Court Opinion

ID: 9443249
Source: CourtListenerOpinion
Date Created: 2023-08-03 19:15:37.666203+00
Date Added: 2024-06-11T17:29:25.528199
License: Public Domain

WOODROUGH, Circuit Judge
(dissenting in part).
I agree with the majority conclusion affirming decision of the Tax Court that the taxpayer’s lump sum payment of $35,000 to his divorced wife and of $20,000 to her attorney did not constitute periodic payments of alimony, within Section 22(k) of the Internal Revenue Code, 26 U.S.C.A, § 22 (k) and were not deductible.
But I am unable to agree that the taxpayer’s payments to his own attorneys for the services which they performed for him in negotiating and working out the compromise settlement of his family problems, including divorce and provisions for his wife and daughter, were deductible. I think the attorneys worked to minimize “personal, living or family expenses” of the taxpayer and did nothing in the “production or collection of income” or in the “management, conservation, or maintenance of property".

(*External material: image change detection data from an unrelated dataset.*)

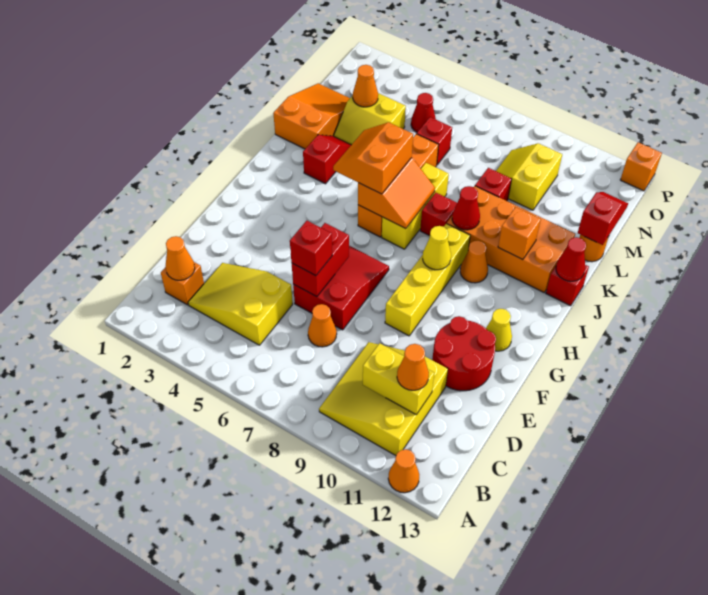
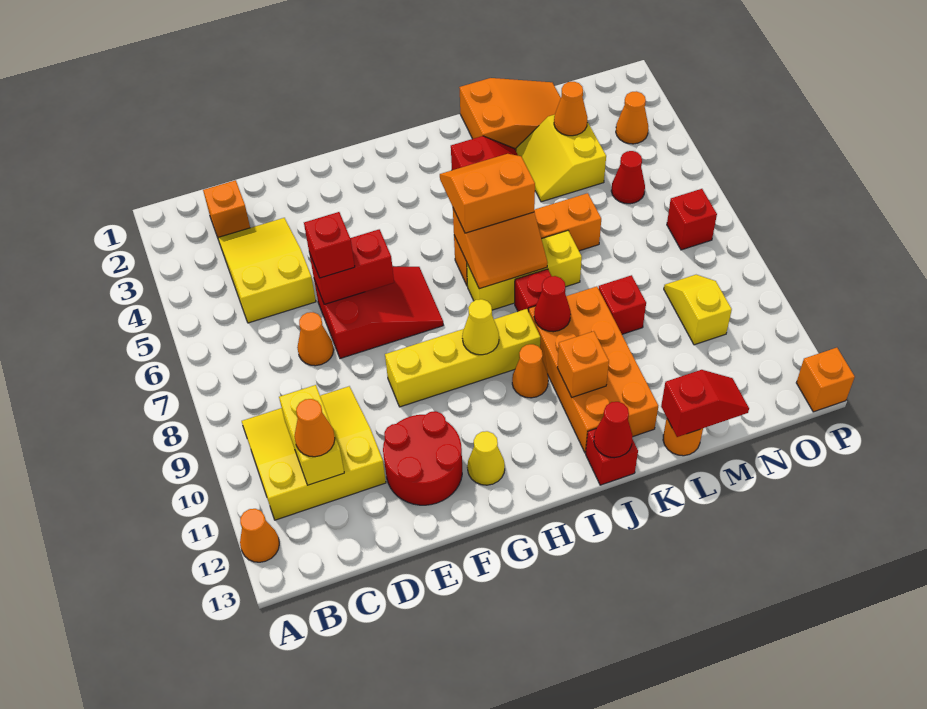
orange cone C2 level 2 -> orange cone O3 level 1
red brick M6 level 1 -> red brick O7 level 1
yellow slope M9:N10 level 1 top 10 -> yellow slope N9:N10 level 1 top 10

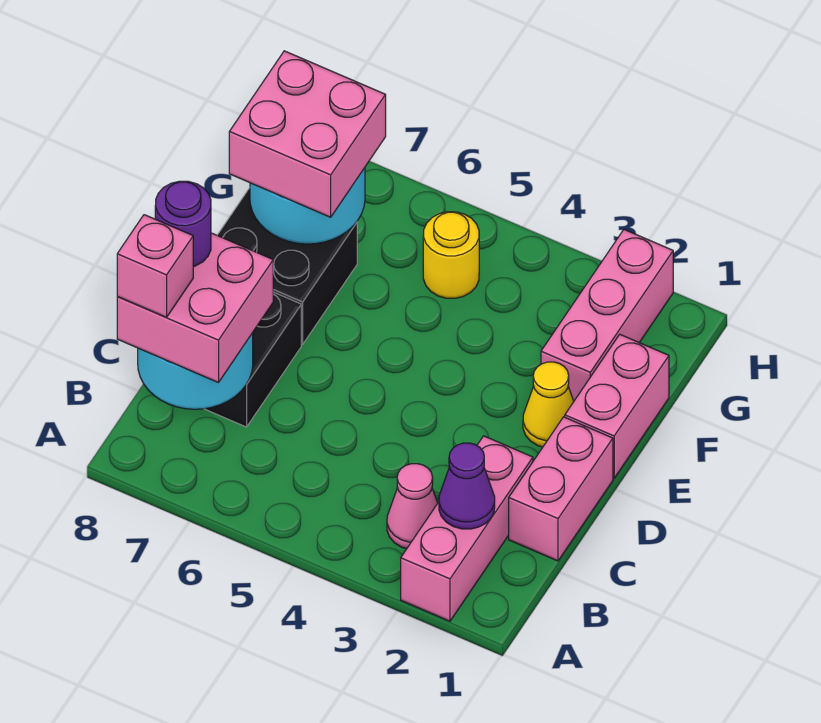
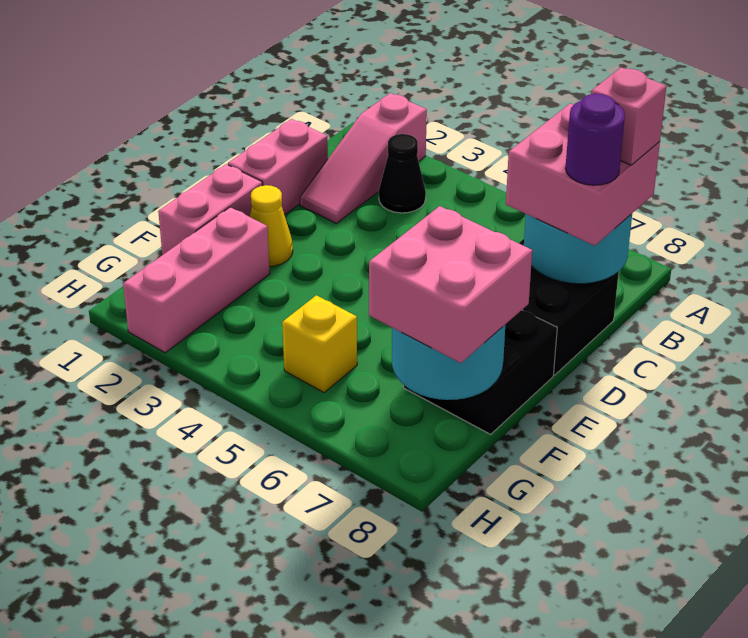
pink brick A2:C2 level 1 -> pink slope A2:C2 level 1 top A
purple cone B2 level 2 -> none
pink cone B3 level 1 -> black cone B3 level 1
yellow round brick G5 level 1 -> yellow brick G5 level 1

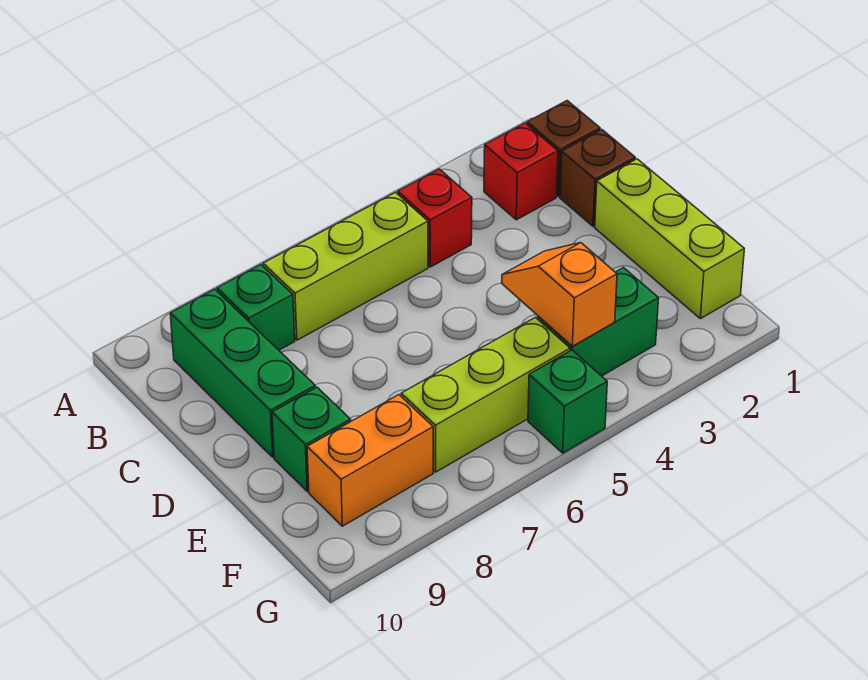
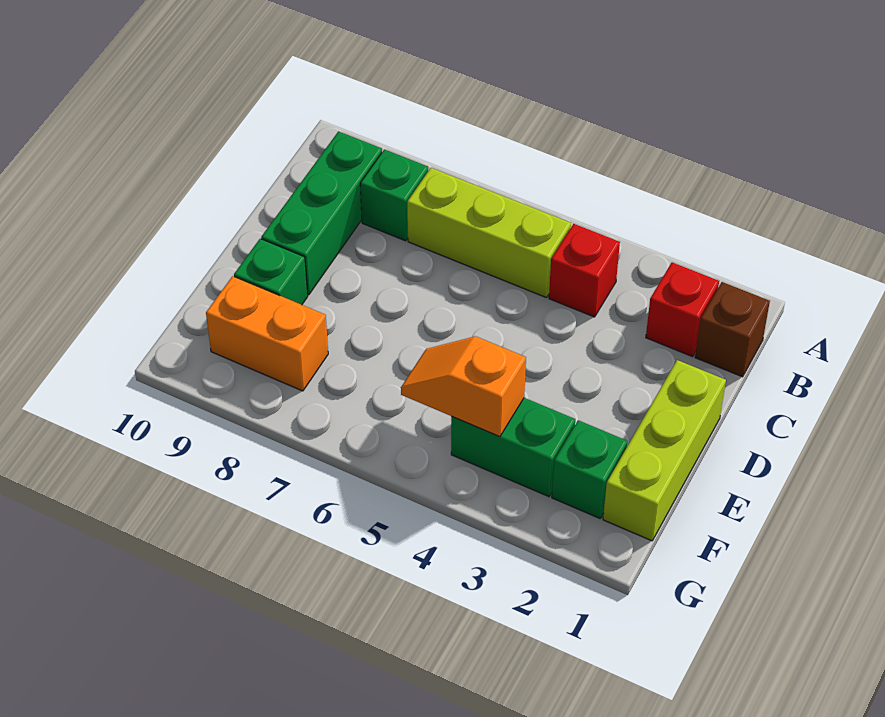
brown brick C1 level 1 -> none
orange slope E4:F4 level 2 top F -> orange slope F4:F5 level 2 top 4
lime brick F5:F7 level 1 -> none
green brick G5 level 1 -> green brick F2 level 1

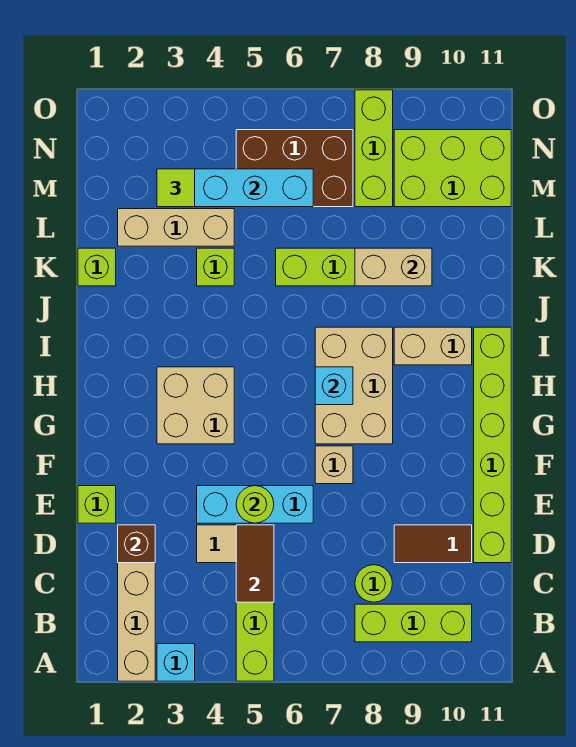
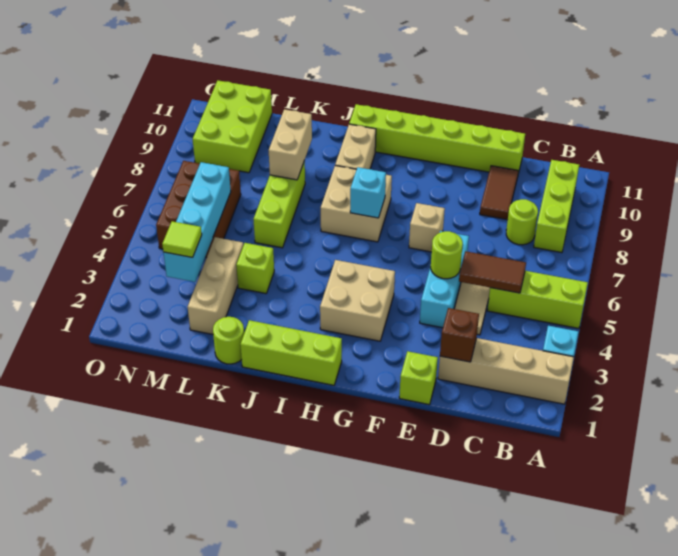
tan brick G7:I8 level 1 -> tan brick H7:I8 level 1
lime brick K1 level 1 -> lime round brick K1 level 1
lime brick M8:O8 level 1 -> lime brick H1:J1 level 1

It seems to me that the decision here has gone counter to the decision handed down by the Supreme Court in Lykes v. United States, 343 U.S. 118, 72 S.Ct. 585. There attorneys’ fees sought to be deducted under Section 23(a) (2) were paid to attorneys who worked to minimize expense to the taxpayer incidental to certain gifts made by him. Gifts are the antithesis of “production of income” or “conservation of property” and because the services were attributable to the gifts, the cost of the attorneys’ services was held not to be deductible.
This case should turn on the same principle. The attorneys’ services here were to minimize the cost to the taxpayer of the settlement of his family difficulties. Therefore the matter to which the fees were attributable was as far removed from “production of income” or “conservation of property” as was the making of gifts in the Lykes case. But it is the matter to which the services are attributable that controls and I think the decision in the Lykes case clearly admonishes against sanctioning deduction under Section 23(a)(2) in this case.